英雄の心臓
最初に見た目から受けた印象通り、アルシアは元来大人しい性格のようだ。一通り話したいことを喋り終えると、三つ編みの先っぽをいじったり、つま先で地面を意味もなく蹴ったりして、気まずそうにしている。間が持たなくなるのがあまりに早過ぎる。クロエルが言う通り、アルシアのコミュニケーション能力には問題があることは事実らしい。
「そーいえば、午後から雨みたいですねえ」
ネタが尽きると天気の話を振るのも、いかにもそれっぽい。天気から話題が広がる可能性は絶望的であり、この話題が出た時点で相手の会話の手札は全て切られたということだ。
スマホで天気予報を確認すると、今日は一日快晴と出ている。ネタ切れなうえに嘘の情報を流してくるとは、かなり悪質だ。
「いいから梓ちゃんを案内してやってよ。

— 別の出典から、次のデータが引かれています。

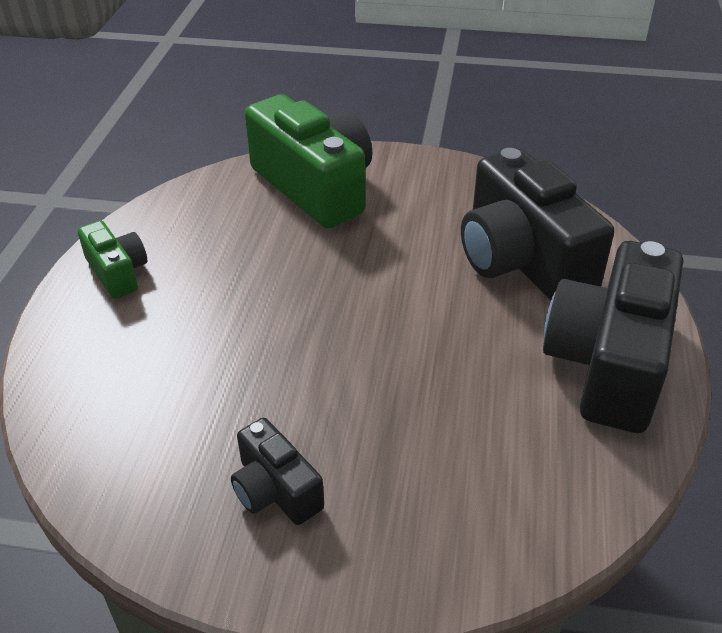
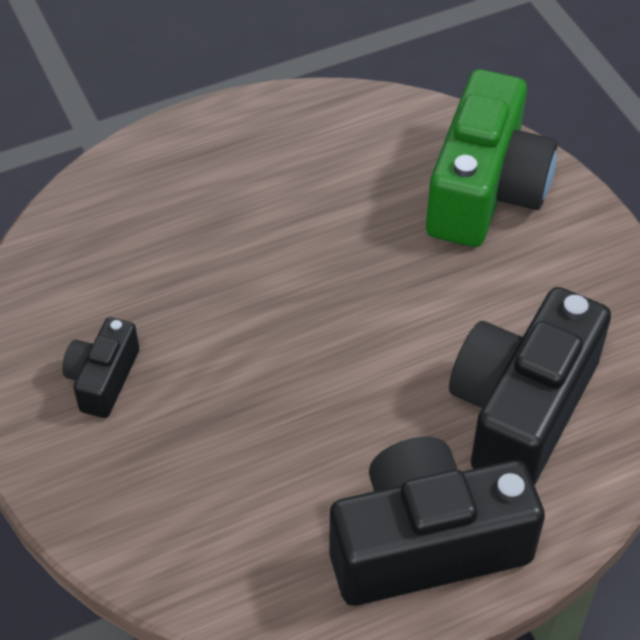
camera: 55 degrees right, 10 degrees up
(117, 272) = (248, 133): green camera -> none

あれを見せたらきっと喜ぶと思うの」
「あれ、とは?」
アルシアがぽかんと口を開けて首をかしげる。
「メールに書いといたでしょ。ちゃんと読んでないの?」
「SNSの時代ですからねえ。3行以上の文字は読めない頭になってるんです。で、なんでしたっけ、その要件って」
クロエルの目が釣りあがった。そろそろストレスが限界に達そうとしている。
「英雄の心臓よ」
英雄の心臓。
それはノクターンロゼ本部の最奥部にある、厳重な扉に閉ざされた部屋の名称だった。青銅で作られた巨大な扉は、ゆうに3メートルはある。押しても引いてもびくともしなさそうだが、アルシアが軽く押しただけで、きい、という軽い音ともに扉は開いた。地響きのような重たい音とともにゆっくりと開いていくのが相場ではないのだろうか。

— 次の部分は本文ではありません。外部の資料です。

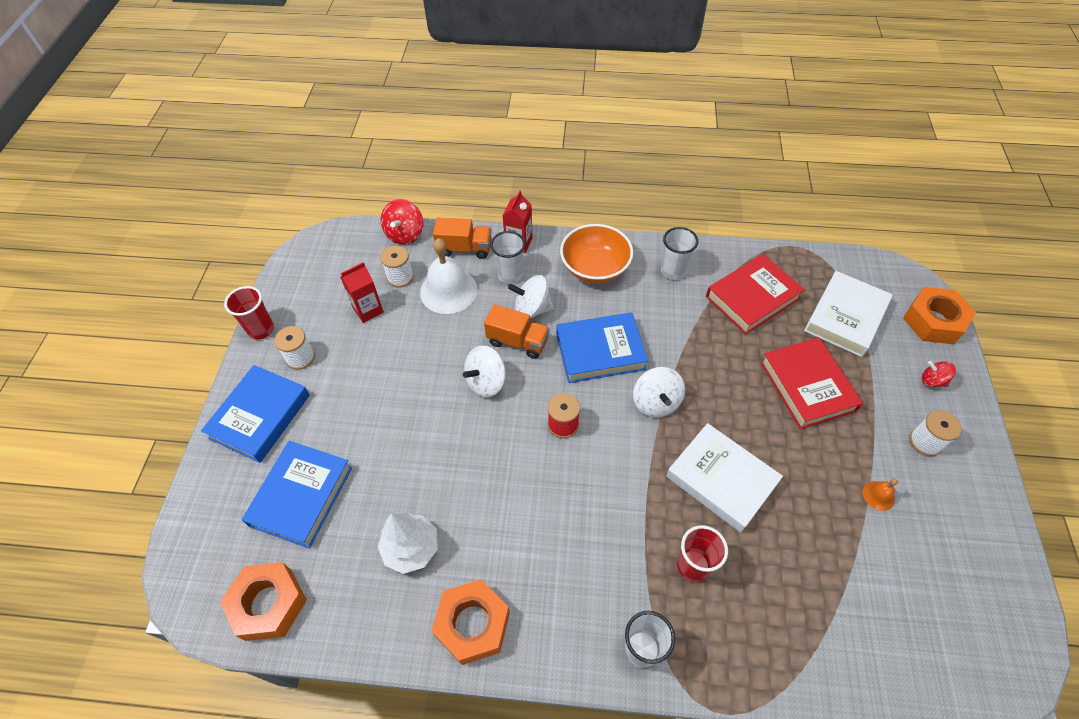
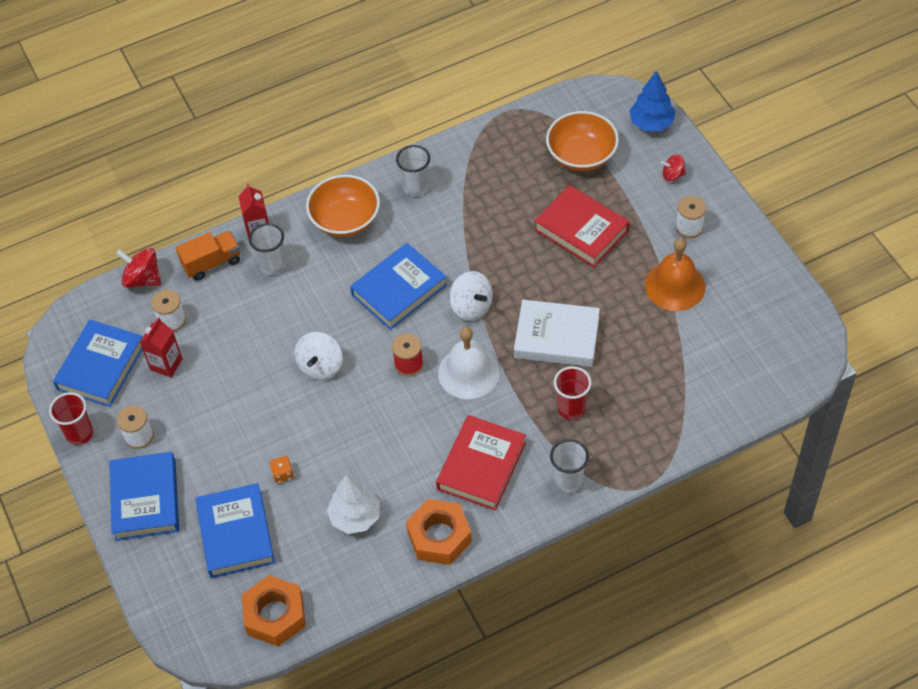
camera: 30 degrees left, 0 degrees up
(320, 285) = (101, 367): none -> blue book
(382, 463) = (282, 474): none -> orange dice
(405, 234) = (143, 279): red spinning top -> red spinning top turned 135 degrees clockwise
(448, 290) = (227, 308): white bell -> white bell (468, 372)
(518, 341) = (323, 319): orange truck -> none
(532, 309) = (315, 285): white spinning top -> none
(752, 297) = (497, 177): red book -> red book (481, 466)
(845, 317) = (581, 156): white book -> orange bowl
(878, 495) = (675, 286): orange bell -> orange bell, size x2.25
(933, 321) = (651, 123): orange nut -> blue tree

英雄の心臓の内部には、先ほど見たカプセルが整然と、しかしとんでもない数が並べられていた。秦の始皇帝が作らせた兵馬俑を想起させる荘厳さだ。
「カプセルの中には何が入ってるんですか」
これがSF映画なら、グロテスクなエイリアンが培養液のようなものに浸けられており、なんらかの拍子にカプセルを割って飛び出してきそうだ。私はカプセルに触れて顔を近づけたが、中の液体が濁っているのか、よく見えない。
「梓ちゃんの好きなものよ。なんだと思う?」
クロエルがカプセルにしな垂れかかる。カプセルがセットされている装置は青色の人工的な光を放っており、それがクロエルを下から照らしていて、妙に色っぽい。
「好きなもの…。え、エロ漫画とか」
「もっといいものよ。アルシア、スイッチを入れてあげて」
「りょーかいです!」
機械の起動音とともに、カプセルの中が気泡に満たされた。水の濁りが徐々に薄れ、中の様子が鮮明になってきた。

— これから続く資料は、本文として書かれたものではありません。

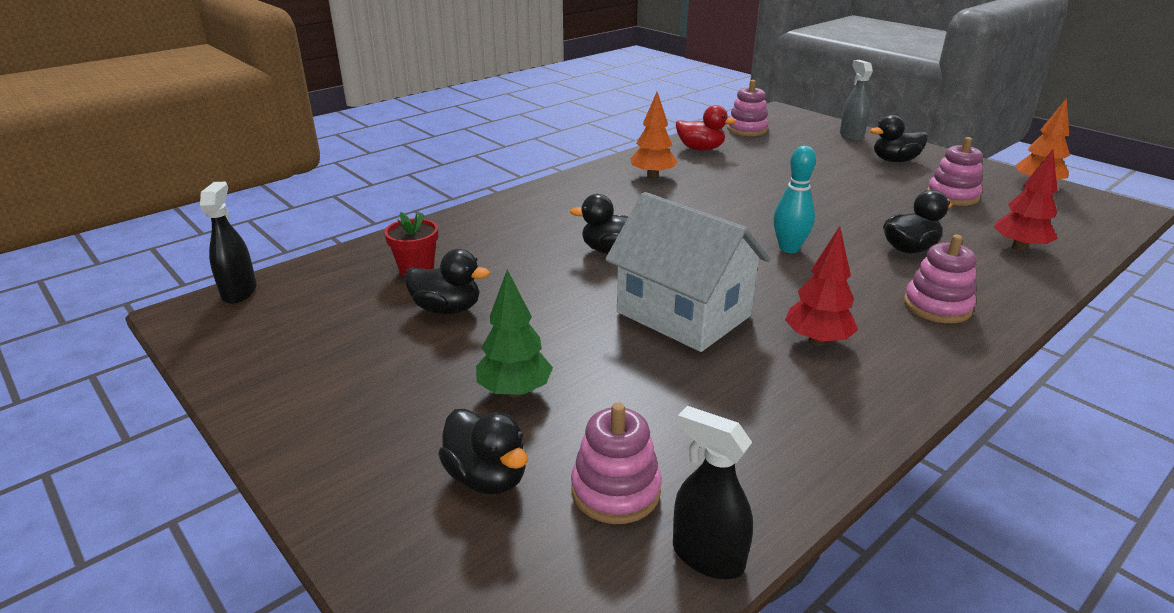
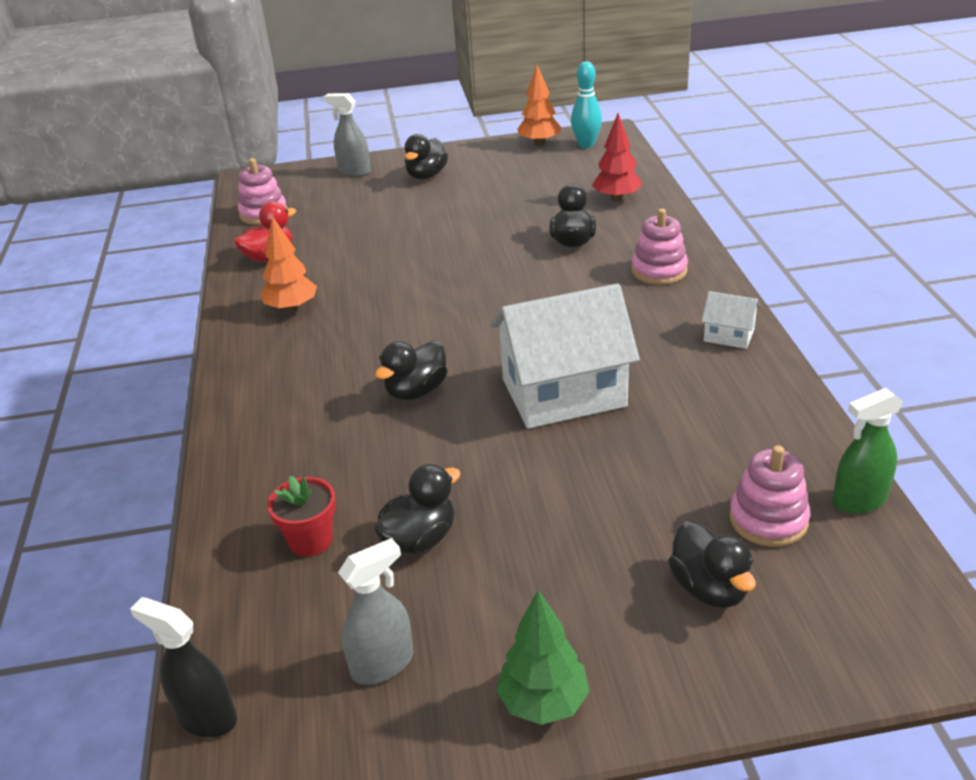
camera: 55 degrees left, 5 degrees up
(311, 338) = (383, 664): none -> grey spray bottle
(487, 477) = (709, 588): black duck -> black duck turned 75 degrees clockwise
(515, 391) = (601, 534): green tree -> green tree (543, 703)
(707, 556) = (859, 500): black spray bottle -> green spray bottle
(789, 248) = (514, 294): turquoise bowling pin -> turquoise bowling pin (586, 144)
(817, 341) = (658, 343): red tree -> none
(889, 380) = (729, 335): none -> white house
(952, 196) = (515, 183): pink stacking toy -> none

目が合った。クロエルとでもなく、アルシアとでもない。ガラスに映った自分とでもない。
カプセルの中に浸けられている、少年とだ。
私は咄嗟にその場から飛びのいた。まさか中に人がいるとは。
「あはは、驚きましたか、驚きましたよね!ドッキリ大成功でーす!」
一方的に話すのだけは得意なアルシアが小躍りする。
カプセルの中の少年は、私よりも年下に見える。おそらく小学生だ。容器を満たす液体の中でも目は開いているが、焦点は定まっていない。虚ろな瞳で、ただ一点を凝視している。目が合ったと思ったが、偶然視線の先に私がいただけらしい。
「こ、この子は一体誰なんですか!」
少年は一切の衣服を身に着けていない。だが目を逸らさずに済んだのは、下半身にチューブが繋がれており、大事な部分は隠れていたからだ。